From: Key challenges in bringing CRISPR-mediated somatic cell therapy into the clinic

Approval pathway Issues to be resolved
Drugs and medical devices Medical products generally go through some form of pre-market assessment to demonstrate clinical utility, safety, and efficacy. Many jurisdictions have developed adaptive licensing schemes including “fast track” approval, hospital exemptions, and compassionate use provisions that permit accelerated access to innovative treatments where they address unmet clinical need. These schemes can be invaluable in building up an early evidence base for promising but disruptive interventions, as many clinical CRISPR applications are likely to be, but at present there is little coordination across jurisdictions about the criteria to access these schemes or recognition of the evidence they generate.
Medical procedures There is ambiguity over whether CRISPR-mediated genome-editing technology is characterized as a medical product or procedure. This means it is unclear whether pre-market approval is required or whether, like surgical procedures, early assessment should be governed by domestic professional societies and institutional funding.
Patient-tailored precision therapies The high variability of biological manufacturing processes, where each batch can effectively be considered a separate product, and the individual patient-focused nature of many cell and gene therapies challenges the reliance on large-scale double-blind, placebo-controlled randomized controlled trials as the most relevant model for producing evidence of clinical safety and efficacy. A significant issue for CRISPR is whether patient-specific CRISPR constructs would each require separate approval or whether constructs with common characteristics can be treated as a group.

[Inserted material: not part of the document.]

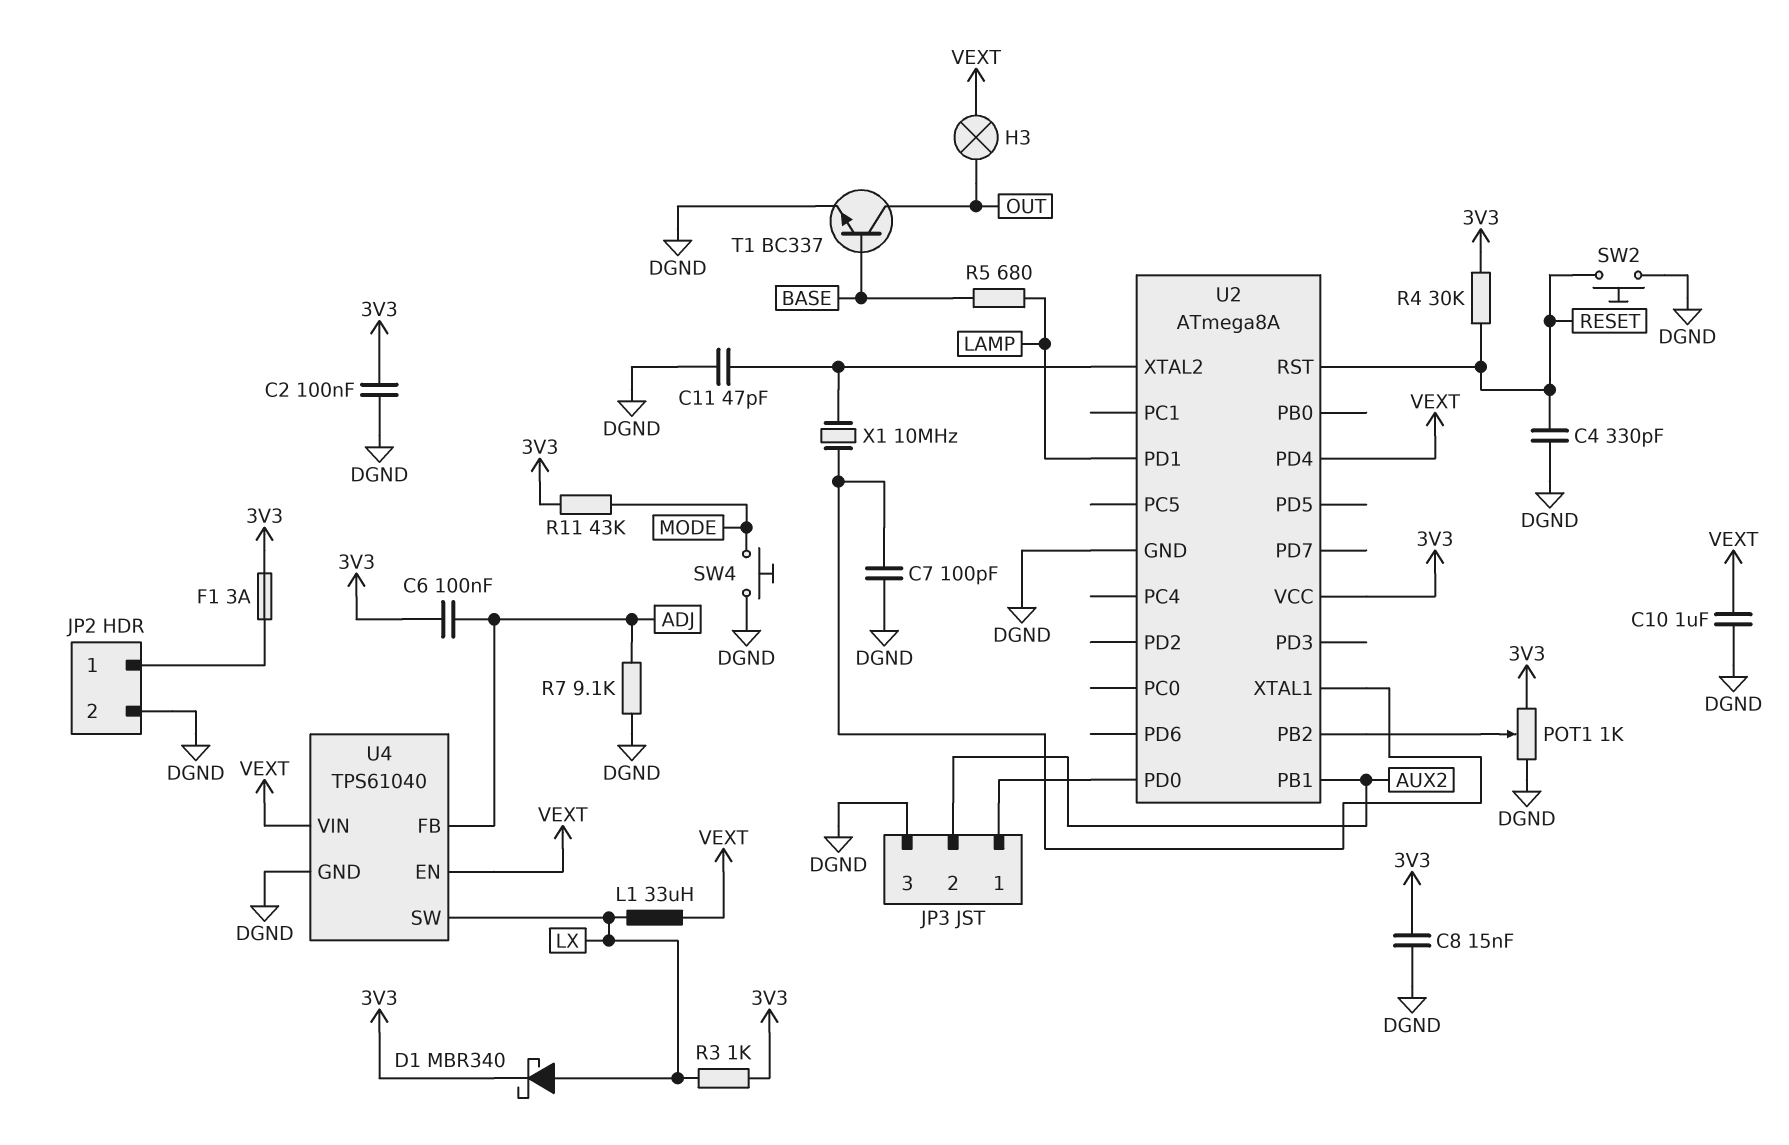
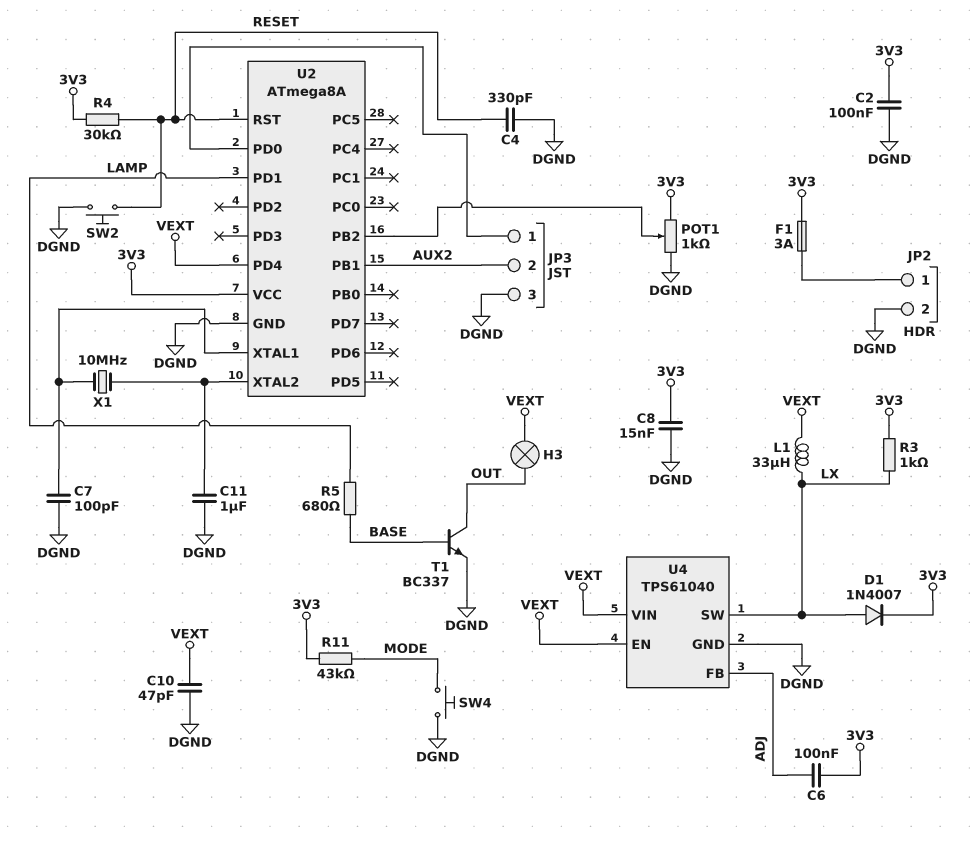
C10: 1uF (DGND, VEXT) -> 47pF (DGND, VEXT)
C11: 47pF (DGND, U2/XTAL2) -> 1uF (DGND, U2/XTAL2)
D1: schottky MBR340 (A LX, K 3V3) -> diode 1N4007 (A LX, K 3V3)
R7: 9.1k (ADJ, DGND) -> none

Exempted products Not all medical products require regulatory approval. The exemption of human tissues and cells collected from patients and returned to them after ex vivo treatment is one example. This exemption could, at least theoretically, extend to certain CRISPR applications.
Public versus private funding Different levels of protection may apply depending on whether the application is being developed by a publicly or privately funded institution. In the United States, for example, submission of gene therapy proposals to the recombinant DNA advisory committee (RAC) is only mandatory for research conducted at institutions receiving National Institutes of Health funding. For gene therapy at private institutions, submission to the RAC is voluntary. As public–private consortia become common tools for facilitating translational medicine, hard regulatory boundaries between public and private actors are likely to stifle innovation rather than secure safety.
Technology-specific regulation Many nations have specific regulatory requirements for research involving transfer of genes (e.g., the RAC in the United States, and the Office of the Gene Technology Regulator in Australia). Designed to respond to technological capabilities as they existed at the point of enactment, these laws do not necessarily address the demands of fast-paced developments. In Europe, for example, there is confusion as to whether CRISPR-engineered organisms count as “genetically modified organisms”. Different European Union Member States classify clinical gene therapies as either “contained use” or “deliberate release” of a genetically modified organism, meaning the same procedure can be subject to different interpretations of the same European Union rules in different territories.